D'Arbonne National Wildlife Refuge is a National Wildlife Refuge of the United States located north of West Monroe, Louisiana. It is in Ouachita and Union Parishes on either side of Bayou D'Arbonne near its confluence with the Ouachita River. It lies on the western edge of the Mississippi River alluvial valley. It was established in 1975 to protect bottomland hardwoods and provide wintering habitat for migratory waterfowl. D'Arbonne is one of four refuges managed in the North Louisiana Refuges Complex.

==Ecology==

The refuge is bisected by 13 miles of Bayou D'Arbonne and is crisscrossed by numerous creeks, sloughs, and oxbow lakes. Cypress swamps and bottomland hardwood and upland forests provide several types of habitat for native plants and animals. Local species include the American alligator, Rafinesque's big-eared bat, the bald eagle, and the red-cockaded woodpecker.
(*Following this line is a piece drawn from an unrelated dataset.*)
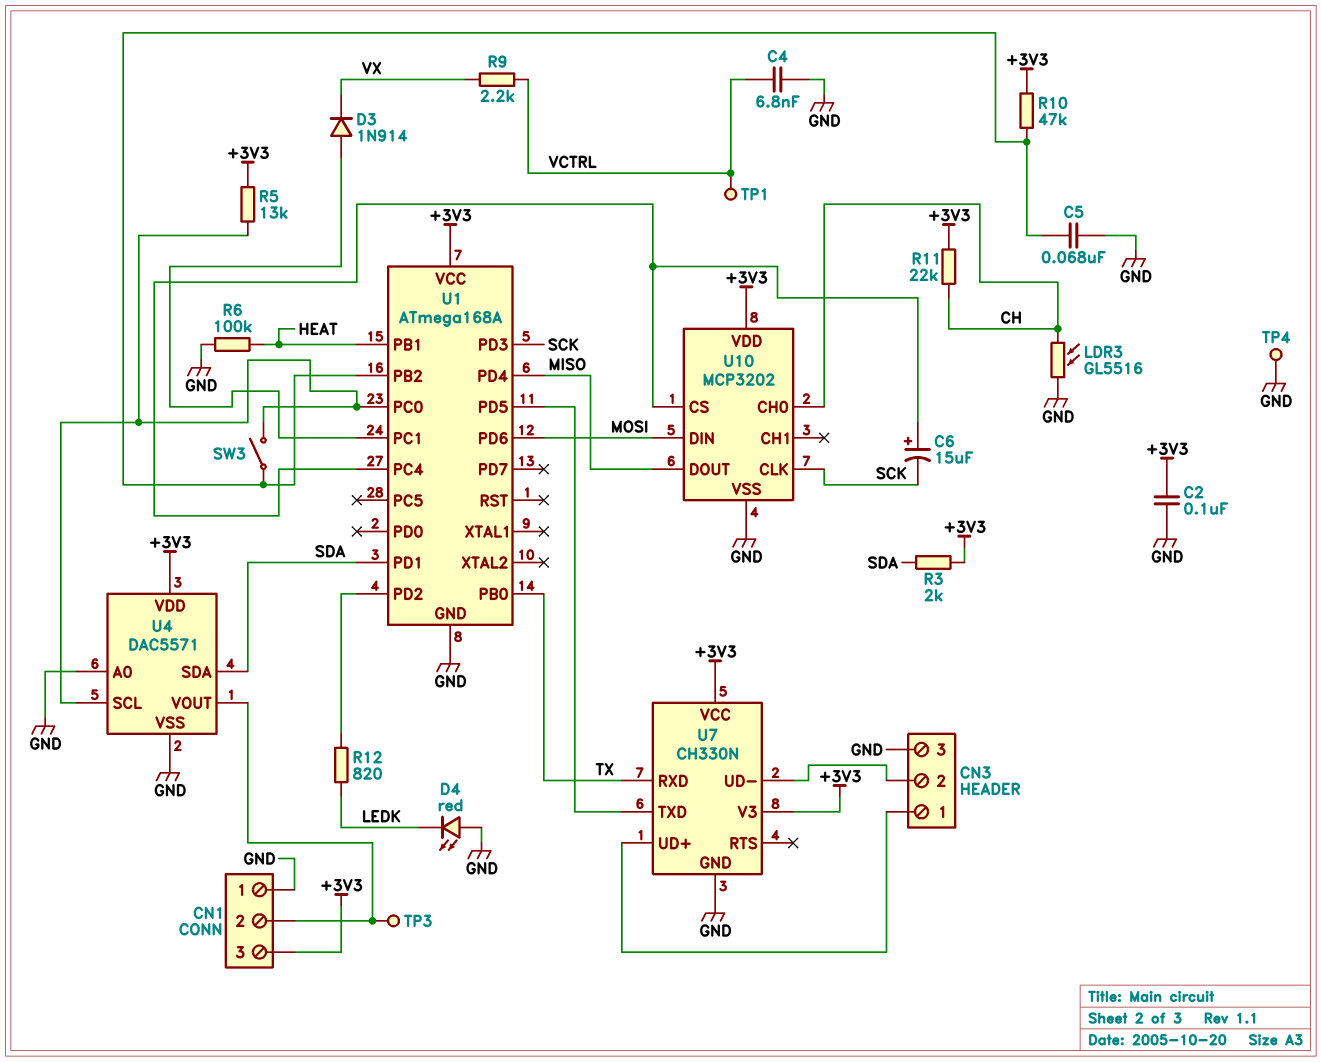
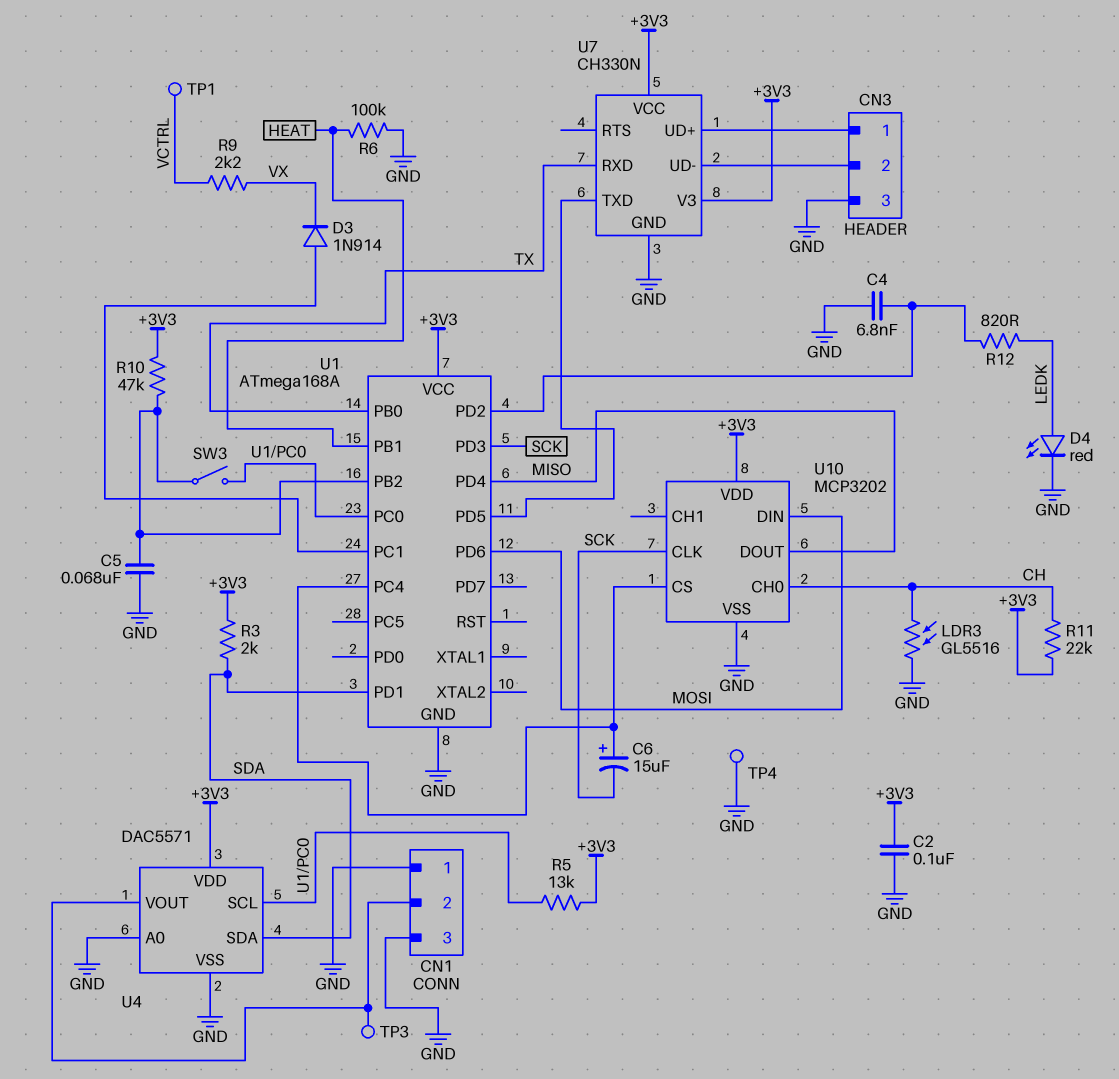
C4: 6.8nF (GND, VCTRL) -> 6.8nF (GND, U1/PD2)
CN1 pin 3: +3V3 -> GND
D4: LED red (A GND, K LEDK) -> LED red (A LEDK, K GND)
In years of normal or above rainfall, the refuge's bottomland hardwood forest is a very important overflow area for the Ouachita River basin. High water levels, which usually occur between January and May, can flood up to 87% of the refuge. The wetland forests not only provide habitat to wetland-dependent wildlife, but they also reduce damage from flooding in developed areas. They filter silt and pollutants from the water and they provide recharge areas for aquifers.

==Recreation==
No camping is allowed on the refuge. Camping areas can be found in nearby Lake D'Arbonne State Park.